(13). If plague breaks out, then isolation of cases is a great necessity. When practicable, such isolation may be done in the house of the patient. The patient should be kept in a separate room apart from those where other inmates of the house live. A temporary room could be put up on the roof of a house or in the compound, if there is any, or a tent may be pitched. Where possible, all healthy inmates of the house should at once remove themselves in camp leaving only such near relatives who must attend and nurse the patient. For patients living in lodging houses, or, where there is no means of such isolation as stated above, segregation in special isolation hospitals should at once be done. The isolation hospitals should be separate for each of the following classes—(a) for lower class people; (b) for middle class people; (c) for such people of the middle or upper class who may chose to pay for their expenses. It is needless to say that there should be special hospitals for women, where only female attendants and nurses should be employed. Hospitals should be provided with means for free ventilation, both for the sake of patients as well as attendants. No other disease requires more careful nursing than the plague, therefore ample nursing staff should be provided. The hospitals should have a separate observation ward and a separate convalescent ward, and by no means doubtful cases should be mixed up with confirmed cases. Disinfecting apparatus, sterilizers, good water supply and special laundry are other adjuncts essentially necessary for a plague hospital. Greatest care is required in the management of such a hospital, and only trained men should be employed.

Suitable means for ambulance should be provided, and should be had ready within convenient distances. They should be thoroughly disinfected after the conveyance of any case. Ambulance carts or doolies should be comfortable, for physical exertion and exhaustion, attending a long journey in the early stage, greatly compromise chance of recovery.

Burial within inhabited areas of a town or village should be stopped. Dead bodies should be removed under strict precautions for disinfection and disposed off quickly. Bodies should be buried deeply—4 to 6 feet.

PRIVATE HYGIENE.

I. Houses and compounds, stables, kitchen and outhouses should be thoroughly cleaned, and they should be whitewashed with lime.
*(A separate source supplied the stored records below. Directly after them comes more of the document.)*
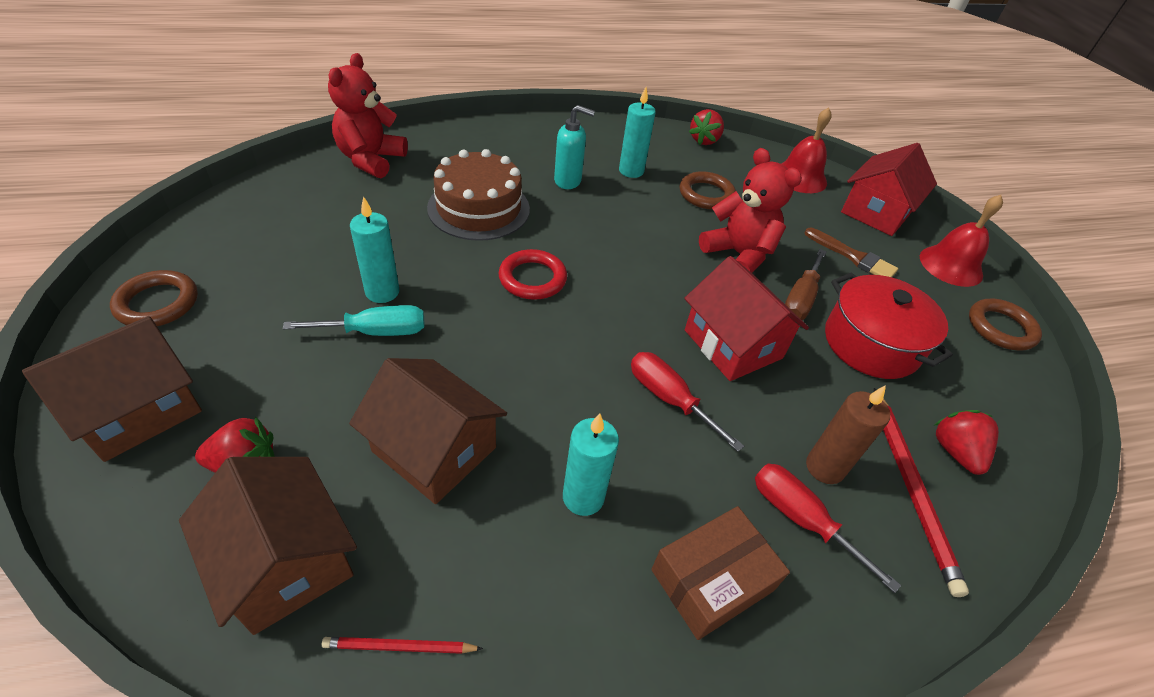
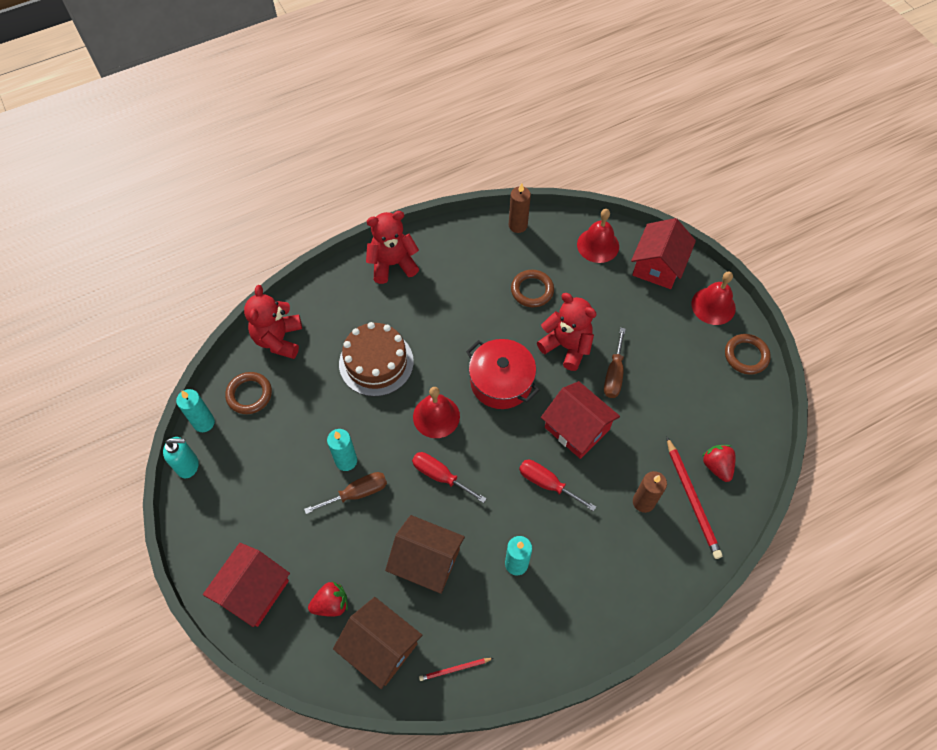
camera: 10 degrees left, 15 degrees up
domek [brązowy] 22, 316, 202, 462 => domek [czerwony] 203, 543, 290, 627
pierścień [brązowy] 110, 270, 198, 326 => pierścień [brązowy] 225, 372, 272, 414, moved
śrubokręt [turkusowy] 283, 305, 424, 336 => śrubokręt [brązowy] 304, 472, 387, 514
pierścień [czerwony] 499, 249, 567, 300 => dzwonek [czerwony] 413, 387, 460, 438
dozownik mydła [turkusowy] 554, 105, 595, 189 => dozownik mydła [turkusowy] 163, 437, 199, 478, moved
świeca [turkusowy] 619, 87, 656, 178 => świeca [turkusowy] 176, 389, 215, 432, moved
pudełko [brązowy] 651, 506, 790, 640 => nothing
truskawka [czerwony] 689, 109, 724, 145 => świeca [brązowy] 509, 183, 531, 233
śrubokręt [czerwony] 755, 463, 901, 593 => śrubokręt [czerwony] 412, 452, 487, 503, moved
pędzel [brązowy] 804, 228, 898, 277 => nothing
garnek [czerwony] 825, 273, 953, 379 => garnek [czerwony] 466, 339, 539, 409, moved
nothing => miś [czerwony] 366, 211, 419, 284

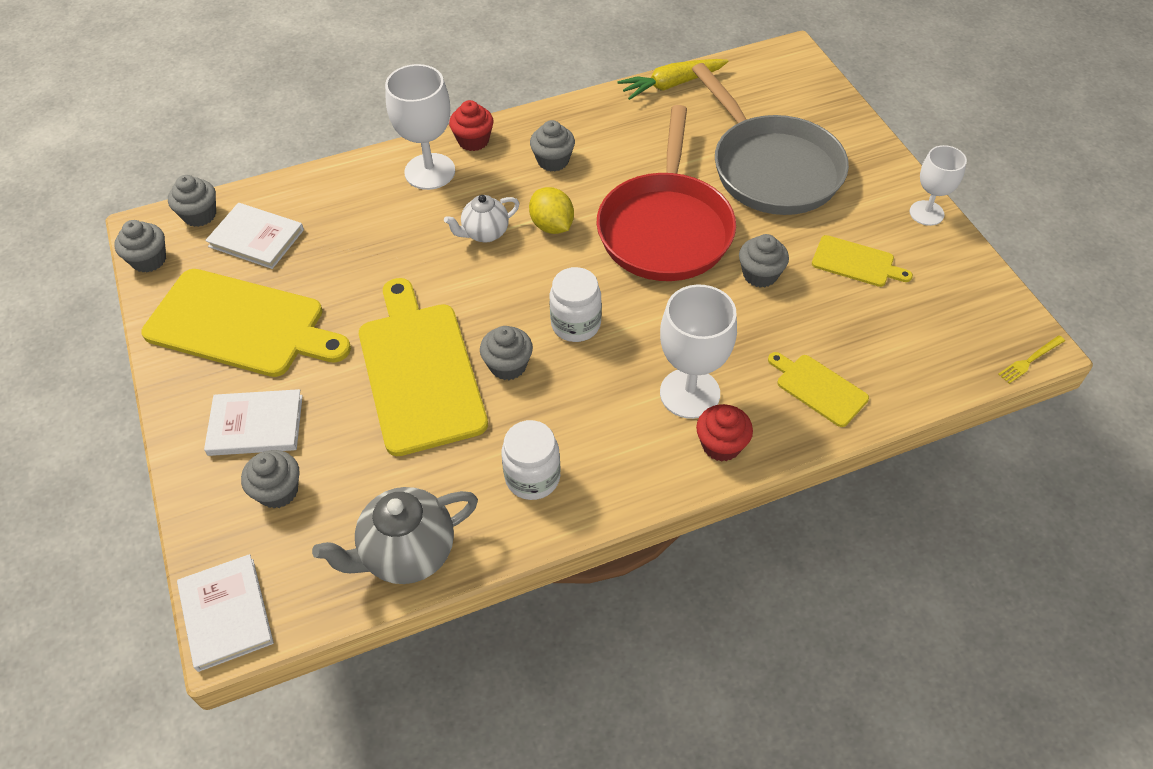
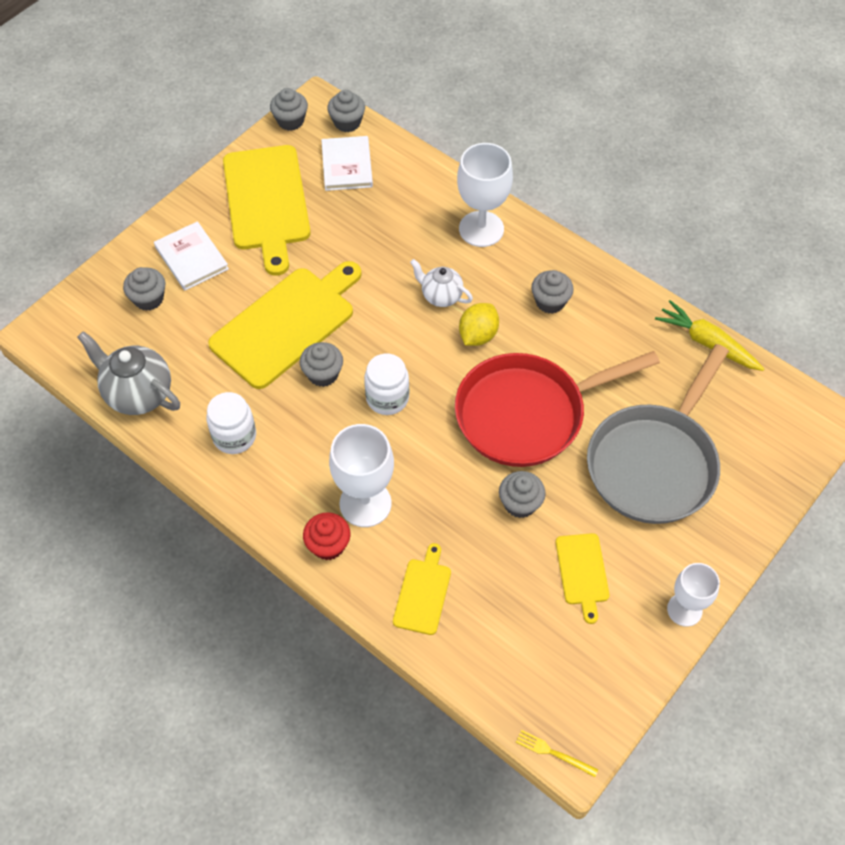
camera: 60 degrees right, 5 degrees up
książka [biały] 177, 554, 274, 672 => nothing
muffinka [czerwony] 449, 100, 494, 151 => nothing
Air-tight dustbins should be kept in the house.

II. Rooms, specially bed-rooms, should be well ventilated, attention should be paid to the condition of the floor, which should not be damp, and care should be taken that rats may not infest the house and spaces under the floor. If dead rats are found in the house, they should be removed and burnt, and the place thoroughly disinfected.

III. House drains should be cleaned and well flushed with a disinfectant solution.

IV. Nowhere in the house or compound should any kind of organic refuse be allowed to accumulate. Better not use any organic manure in the kitchen garden or house garden during an epidemic.

V. Articles of food should not be allowed to remain uncovered on the table or elsewhere, for there is chance of their infection by flies, mice, or rats.

VI. Clothes received from the dhoby’s house should be again boiled in water, dried, and then used.